- Rocky Comfort Location within Missouri Rocky Comfort Location within the United States
- Country: United States
- State: Missouri
- County: McDonald

Area
- • Total: 0.55 sq mi (1.43 km^{2})
- • Land: 0.55 sq mi (1.43 km^{2})
- • Water: 0 sq mi (0.00 km^{2})
- Elevation: 1,339 ft (408 m)

Population (2020)
- • Total: 176
- • Density: 318/sq mi (122.7/km^{2})
- ZIP Code: 64861
- FIPS code: 29-62822
- GNIS feature ID: 2806413

= Rocky Comfort, Missouri =

Rocky Comfort is an unincorporated community and census-designated place in McDonald County, Missouri, United States, on Missouri Route 76. As of the 2020 census, it had a population of 176.

A post office called Rocky Comfort has been in operation since 1876. Some say the community was named for the rocky terrain in an idyllic setting, while others believe the name is a transfer from Rocky Comfort, Arkansas.
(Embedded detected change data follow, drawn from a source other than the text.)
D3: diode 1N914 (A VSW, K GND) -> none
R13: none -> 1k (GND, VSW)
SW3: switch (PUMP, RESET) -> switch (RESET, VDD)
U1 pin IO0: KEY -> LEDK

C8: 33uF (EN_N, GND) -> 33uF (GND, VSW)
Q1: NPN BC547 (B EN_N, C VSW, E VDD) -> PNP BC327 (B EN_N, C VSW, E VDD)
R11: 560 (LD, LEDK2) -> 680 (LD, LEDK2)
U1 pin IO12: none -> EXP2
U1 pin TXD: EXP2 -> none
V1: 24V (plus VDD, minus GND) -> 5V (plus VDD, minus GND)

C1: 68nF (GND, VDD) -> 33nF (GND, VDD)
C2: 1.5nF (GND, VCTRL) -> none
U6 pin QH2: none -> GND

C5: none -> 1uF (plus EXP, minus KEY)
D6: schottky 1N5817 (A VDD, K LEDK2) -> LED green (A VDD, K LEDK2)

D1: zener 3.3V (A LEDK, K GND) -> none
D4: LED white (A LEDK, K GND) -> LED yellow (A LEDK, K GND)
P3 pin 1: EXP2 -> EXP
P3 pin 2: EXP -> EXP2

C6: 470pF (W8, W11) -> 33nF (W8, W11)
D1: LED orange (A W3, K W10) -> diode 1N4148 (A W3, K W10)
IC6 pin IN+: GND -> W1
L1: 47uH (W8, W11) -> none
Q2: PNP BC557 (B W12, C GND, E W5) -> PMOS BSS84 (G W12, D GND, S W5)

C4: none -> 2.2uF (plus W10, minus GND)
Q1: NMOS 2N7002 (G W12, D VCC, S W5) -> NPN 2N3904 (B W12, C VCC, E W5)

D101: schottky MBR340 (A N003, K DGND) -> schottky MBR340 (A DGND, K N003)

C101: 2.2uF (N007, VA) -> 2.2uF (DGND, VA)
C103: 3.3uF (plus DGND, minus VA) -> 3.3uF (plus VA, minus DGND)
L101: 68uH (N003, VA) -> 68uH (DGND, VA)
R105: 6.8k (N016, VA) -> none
The community is mentioned in Dennis Murphy's poem of 1941, The Doomed Race, and is both title and setting for Wayne Holmes' 2009 memoir, Rocky Comfort. From 1902 to 1908, when it moved to nearby Fairview, the Horner Institute, a private school offering courses from the eighth grade through high school, was located in Rocky Comfort.

==Geography==
Rocky Comfort is in the northeast corner of McDonald County and is bordered to the north by Newton County. Route 76 passes through the southeast part of the community. The town of Wheaton is 3 mi to the northeast, and Anderson is 25 mi to the southwest.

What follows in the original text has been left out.